Search The Line of Best Fit
Search The Line of Best Fit
Copy of GN 23 T Borchardt file 1

On the Rise
Penelope Scott

17 November 2023, 14:14

From political science major to generation-defining commentator, the ascent of Penelope Scott is balanced with intellect and awareness.

“Music has always been a fun thing that I like to do,” smiles Penelope Scott from an indistinct room somewhere in the United States. “It had never been something that I really studied in great depth in school. I was doing a lot of musical extracurriculars, but I was never a music theory person.”

Deeply private, articulate and considered in her replies, Scott isn’t the type of artist you’d expect to have blown up on TikTok. Across her posts there are no over-shares, no day in the life or personal observations to camera. But in her music she delivers dark wit, satirical commentary and a Gen Z perspective that’s addictively relatable. So much so, it’s won her widespread critical acclaim and hundreds of millions of streams.

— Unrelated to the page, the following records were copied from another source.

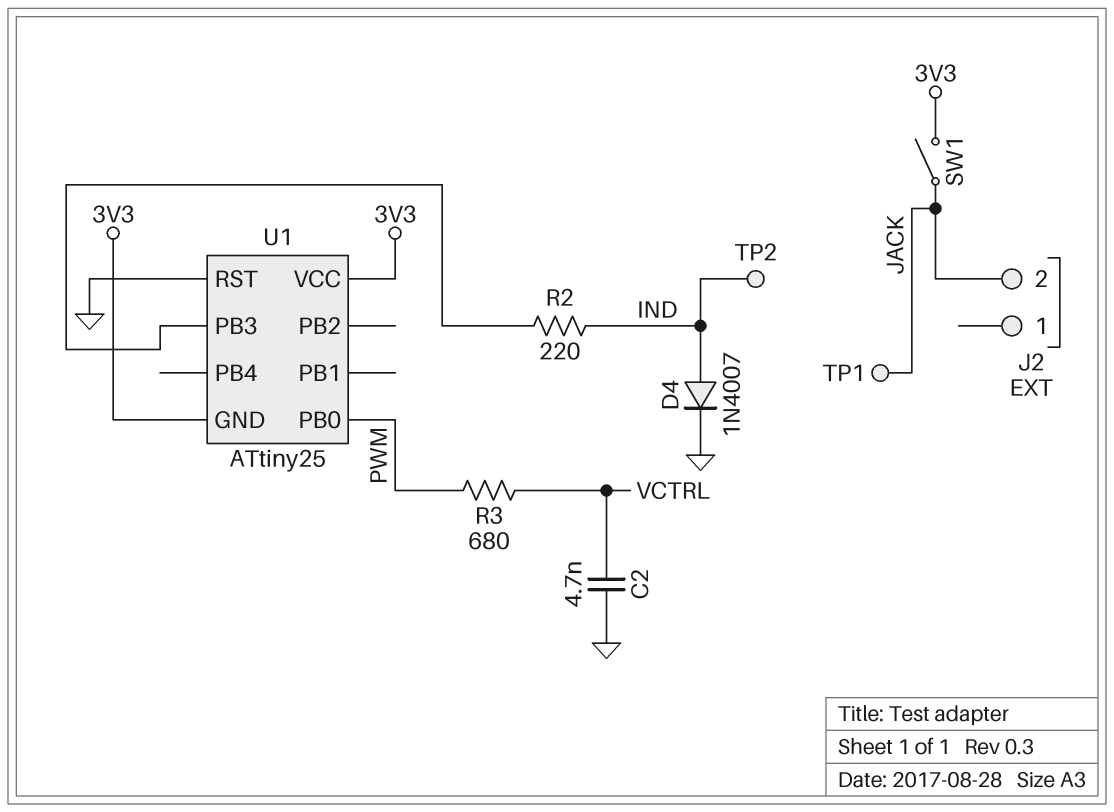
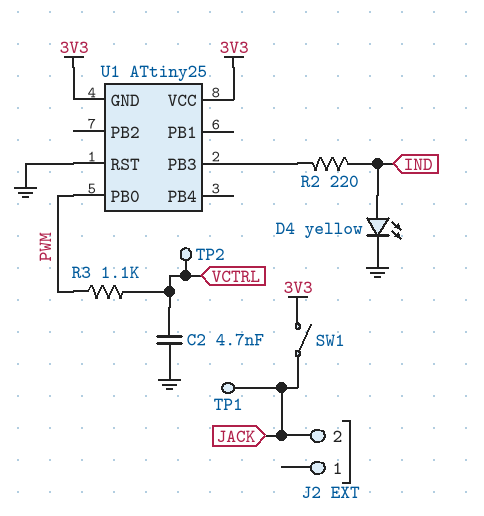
D4: diode 1N4007 (A IND, K GND) -> LED yellow (A IND, K GND)
R3: 680 (PWM, VCTRL) -> 1.1k (PWM, VCTRL)
TP2: test point (IND) -> test point (VCTRL)

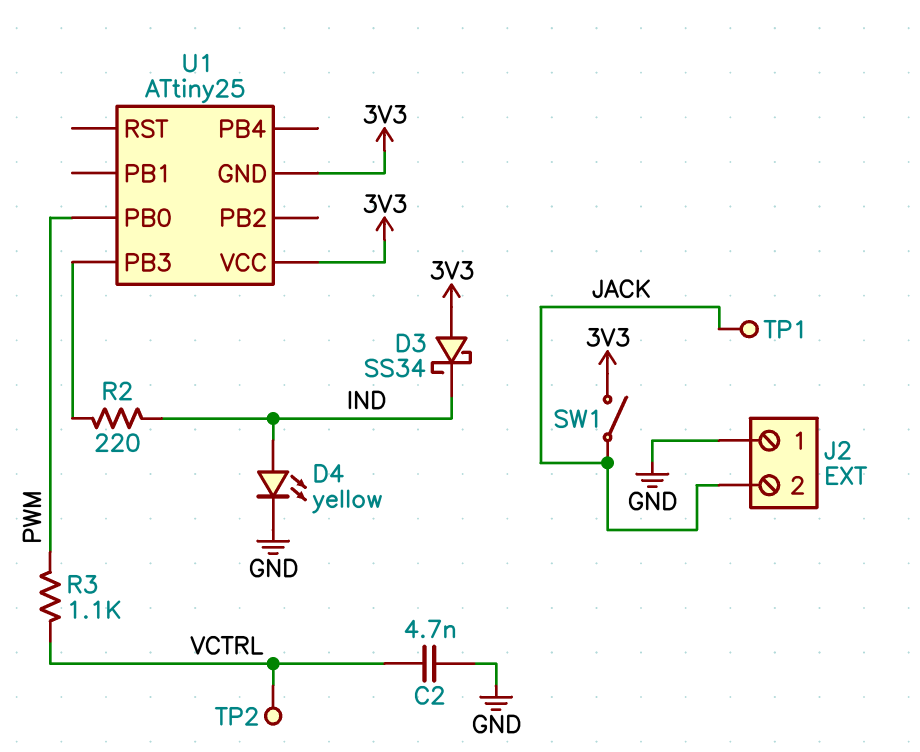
D3: none -> schottky SS34 (A 3V3, K IND)
J2 pin 1: none -> GND
U1 pin RST: GND -> none

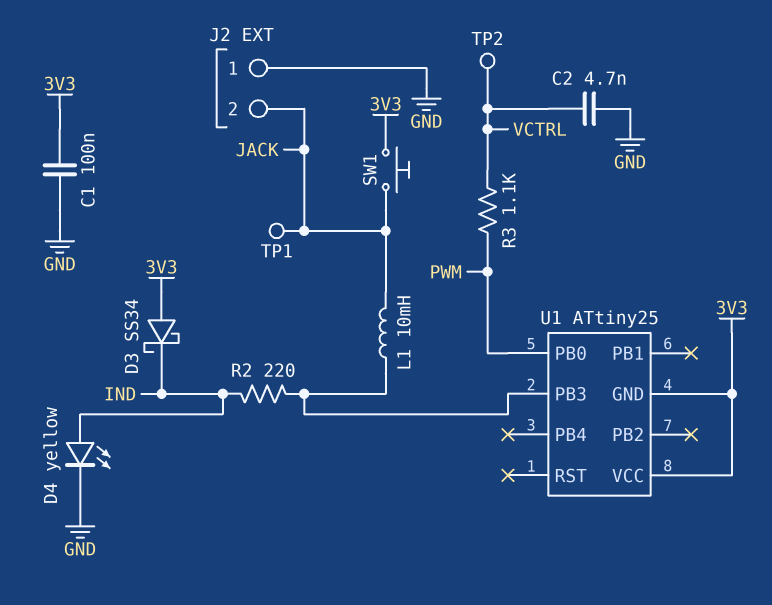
C1: none -> 100nF (3V3, GND)
L1: none -> 10mH (JACK, U1/PB3)
SW1: switch (3V3, JACK) -> button (3V3, JACK)

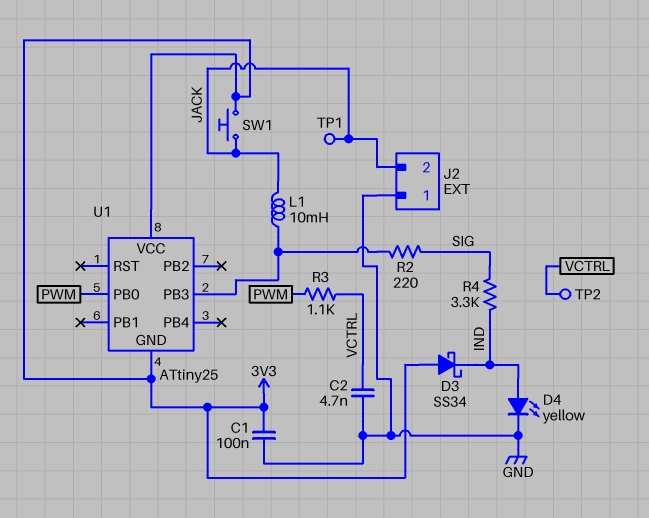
R2: 220 (IND, U1/PB3) -> 220 (SIG, U1/PB3)
R4: none -> 3.3k (IND, SIG)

Releasing new EP Mysteries For Rats today, it’s a hyper-pop response to her recent Girl’s Night EP, the two paired in both their contrasting tone but connected sentiment. They also showcase Scott’s awareness of her audience and the musical journey that’s brought her to a position that evades easy genre labels.

ADVERT

Scott was raised on the West Coast, music playing a big role in her upbringing. On her mum’s side, her grandmother played the piano and organ and her grandfather taught band. She took piano lessons from around the age of nine until her mid-teens. “My mum was very big on the idea that I should learn an instrument when I was growing up, so she pushed hard for me to learn piano,” she explains.

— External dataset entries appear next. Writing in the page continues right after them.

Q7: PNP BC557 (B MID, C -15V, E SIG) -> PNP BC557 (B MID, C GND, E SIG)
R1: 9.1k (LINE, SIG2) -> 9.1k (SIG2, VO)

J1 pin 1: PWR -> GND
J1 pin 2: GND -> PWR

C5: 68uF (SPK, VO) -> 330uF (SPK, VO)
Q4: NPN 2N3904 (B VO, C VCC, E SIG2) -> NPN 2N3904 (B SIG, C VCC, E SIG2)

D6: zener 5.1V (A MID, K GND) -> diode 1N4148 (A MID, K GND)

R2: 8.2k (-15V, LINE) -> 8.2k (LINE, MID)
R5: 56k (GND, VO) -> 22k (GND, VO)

In his youth, her dad had dabbled as a roadie on tour, picking up experience on the technical side of music. “When I got interested in music, my dad was like, ‘We should teach her how to use a microphone.’ He was very excited about that,” she smiles. “I have very little interest in the mechanics of how to record music but having someone in the family who was a little more interested in it made it slightly less intimidating.”

Penelope TOML press pic

Around their house, a wide range of artists and genres were on constant rotation, from Blondie to Earth, Wind & Fire, Garbage to Depeche Mode. “I think part of what made it cool is that it was all over the place,” she says. “I have friends now who will confide in me that they really didn’t listen to a lot of music growing up. Car rides were just silent, and to me that’s just so crazy, that you would not be blasting a tune literally at all times.”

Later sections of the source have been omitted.